Sunday, November 17, 2013

EVERYDAY NEIGHBORHOOD


Rumi is a small tabby cat who lives with my friend Suzanne. He is young and solemn and though we have met several times he was not too sure of me during our short time together last night and this morning. He clearly enjoys running water, leaping to the edge of the tub during my shower, and later to the kitchen sink. 

I like Suzanne’s apartment, so different from any other I have known. It is on the ground floor. You enter from the street through a flimsy wooden door into a linoleum-floored hallway that leads you past and under the stairs to another flimsy wooden door, this one surrounded by a flurry of winter coats and boots. I let myself in and lock the door behind me – no bolt, just a little brass disc to turn as if this were a bathroom door.

Rumi greets me, small lonely cat.

Suzanne’s kitchen is as large as a house kitchen, larger than my kitchen at home. It has a back door that opens out into a long tangled rectangle of overgrown grass. 

I close the blinds, and the ones at the other end of the apartment that look out onto the sidewalk. There are iron bars, but mostly there is only trust protecting this place. Suzanne has lived on this block for about 10 years, about half of that in this apartment, and I remind myself that there has never been any trouble. 

When I first walked down 4th Avenue outside the subway station of Bay Ridge I felt out of my element. 4th Avenue is definitely the city before anyone takes an interest in it. 

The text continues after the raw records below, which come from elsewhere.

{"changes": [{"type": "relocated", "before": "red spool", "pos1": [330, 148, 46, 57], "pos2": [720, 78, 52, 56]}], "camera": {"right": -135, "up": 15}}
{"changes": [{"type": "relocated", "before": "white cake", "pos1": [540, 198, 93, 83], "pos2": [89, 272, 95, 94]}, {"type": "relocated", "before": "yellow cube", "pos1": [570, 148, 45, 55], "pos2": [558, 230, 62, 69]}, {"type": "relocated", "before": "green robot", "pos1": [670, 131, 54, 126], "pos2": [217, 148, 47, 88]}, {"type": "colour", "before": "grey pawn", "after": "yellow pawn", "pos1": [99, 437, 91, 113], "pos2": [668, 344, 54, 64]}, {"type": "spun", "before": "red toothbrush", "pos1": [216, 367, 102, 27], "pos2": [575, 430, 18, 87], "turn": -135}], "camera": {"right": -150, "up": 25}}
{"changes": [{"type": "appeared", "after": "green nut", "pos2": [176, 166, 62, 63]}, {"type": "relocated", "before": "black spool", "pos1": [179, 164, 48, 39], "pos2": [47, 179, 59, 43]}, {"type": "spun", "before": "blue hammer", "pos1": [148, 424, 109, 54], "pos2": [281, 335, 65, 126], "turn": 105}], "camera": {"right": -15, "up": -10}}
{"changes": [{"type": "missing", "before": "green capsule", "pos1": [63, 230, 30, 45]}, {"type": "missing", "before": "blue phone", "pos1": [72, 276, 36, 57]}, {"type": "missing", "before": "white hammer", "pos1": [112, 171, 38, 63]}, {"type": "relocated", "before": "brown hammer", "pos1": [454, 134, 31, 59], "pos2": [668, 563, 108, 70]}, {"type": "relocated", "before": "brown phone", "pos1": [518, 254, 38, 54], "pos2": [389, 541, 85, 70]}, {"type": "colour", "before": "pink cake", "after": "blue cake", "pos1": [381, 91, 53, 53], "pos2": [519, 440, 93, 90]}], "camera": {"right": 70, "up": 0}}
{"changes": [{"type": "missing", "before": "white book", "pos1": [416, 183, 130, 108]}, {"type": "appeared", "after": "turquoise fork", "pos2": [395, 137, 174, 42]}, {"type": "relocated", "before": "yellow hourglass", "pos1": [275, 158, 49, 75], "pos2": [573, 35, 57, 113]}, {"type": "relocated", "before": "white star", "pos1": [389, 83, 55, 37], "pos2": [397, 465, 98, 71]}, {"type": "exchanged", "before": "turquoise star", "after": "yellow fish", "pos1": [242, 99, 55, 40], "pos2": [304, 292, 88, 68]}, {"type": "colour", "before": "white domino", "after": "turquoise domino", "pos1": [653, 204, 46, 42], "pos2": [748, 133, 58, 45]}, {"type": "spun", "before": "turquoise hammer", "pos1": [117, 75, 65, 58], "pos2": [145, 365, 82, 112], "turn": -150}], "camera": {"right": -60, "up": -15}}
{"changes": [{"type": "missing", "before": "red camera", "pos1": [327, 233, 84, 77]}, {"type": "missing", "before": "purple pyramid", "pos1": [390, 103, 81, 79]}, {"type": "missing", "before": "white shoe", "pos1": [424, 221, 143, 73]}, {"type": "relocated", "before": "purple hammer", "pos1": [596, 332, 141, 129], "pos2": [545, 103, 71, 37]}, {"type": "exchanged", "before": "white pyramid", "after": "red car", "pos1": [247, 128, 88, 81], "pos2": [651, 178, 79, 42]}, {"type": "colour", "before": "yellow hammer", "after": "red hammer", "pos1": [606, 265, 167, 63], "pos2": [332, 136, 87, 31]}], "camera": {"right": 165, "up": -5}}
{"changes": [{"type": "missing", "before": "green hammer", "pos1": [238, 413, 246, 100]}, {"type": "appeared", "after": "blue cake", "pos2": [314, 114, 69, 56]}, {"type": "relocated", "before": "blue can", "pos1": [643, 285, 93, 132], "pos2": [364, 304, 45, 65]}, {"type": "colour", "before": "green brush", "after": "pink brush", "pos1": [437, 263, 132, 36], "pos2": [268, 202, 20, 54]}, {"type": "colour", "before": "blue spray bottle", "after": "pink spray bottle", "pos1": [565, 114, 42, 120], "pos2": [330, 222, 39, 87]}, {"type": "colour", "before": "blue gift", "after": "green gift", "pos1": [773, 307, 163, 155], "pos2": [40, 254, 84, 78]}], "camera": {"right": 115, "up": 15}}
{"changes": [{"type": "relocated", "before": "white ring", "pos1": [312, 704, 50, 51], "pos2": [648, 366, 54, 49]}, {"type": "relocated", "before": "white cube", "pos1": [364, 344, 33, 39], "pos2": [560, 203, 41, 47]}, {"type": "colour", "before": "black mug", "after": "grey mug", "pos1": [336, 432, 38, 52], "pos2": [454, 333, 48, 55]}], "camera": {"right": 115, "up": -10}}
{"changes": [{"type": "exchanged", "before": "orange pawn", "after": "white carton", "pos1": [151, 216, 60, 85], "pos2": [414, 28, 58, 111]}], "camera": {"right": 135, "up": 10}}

The newspapers outside the small dusty shops are in an Asian script. Small shopfront churches with “Iglesia” on their signs stand next to a beat-up laundromat, a store selling tires, a corner store with plastic jugs of detergent piled up in the window. They look like they have been there for years, with no one buying. The only sparkly store is the huge Rite Aid that looks like every other Rite Aid.

I thought this morning how normal and real people look here – the women getting soft and overweight after childbirth while a man with scabby sores around his ankles, just visible above his pant cuffs, sweeps the cigarette butts out of a round metal manhole cover, pressing his broom over and over the ridges to pull the butts out. 

Some scrawny man goes up to him to chew the fat as I pass. They know each other. I feel like this neighborhood is real life and I have started to like it, sometimes preferring it to the prettier parts of town where everyone is 30 and dressed well even if they are not. 

This afternoon I will visit with Ruth whom I have not seen for years. We met in 1975, college freshmen, and she was my first friend and most enjoyable friend since childhood, since the wasteland of friendship that was my teen years.

I was 17 and knew only the world of my family. Ruth was Jewish and from Philadelphia and showed me a million things I had not known before: you can make curtains out of sheets, modern dance, art museums, bagels, discount stores, Joni Mitchell, Yiddish.

I look at the young faces on the subway platform. They were not born when I was the 20-year-old on the platform. I do not feel old, and do not worry about age and yet it is a source of astonishment to think that, say, most people are younger than me now.

All day long I play along the line of age, feeling sometimes young and sometimes old – really feeling neither, grateful that there is still a spring in my step, learning not to take these things for granted, that they disappear on you.

Thinking as I put the little container of almond milk back in Suzanne’s refrigerator how one day I won’t come here anymore, one time will be the last time and this will become a memory. I heard myself speaking in the future about how I used to stay in my friend’s Bay Ridge apartment every month, something that is routine for me now.

Sometimes, standing at the kitchen sink at home, something I have done countless times, I think there will be a last time that I stand here, and it is hard though not impossible to imagine.

I have thought recently how endless my life in Armonk seemed – 10th, 11th, 12th grades, how it seemed a place and an experience impossible to escape – and it was only 3 years.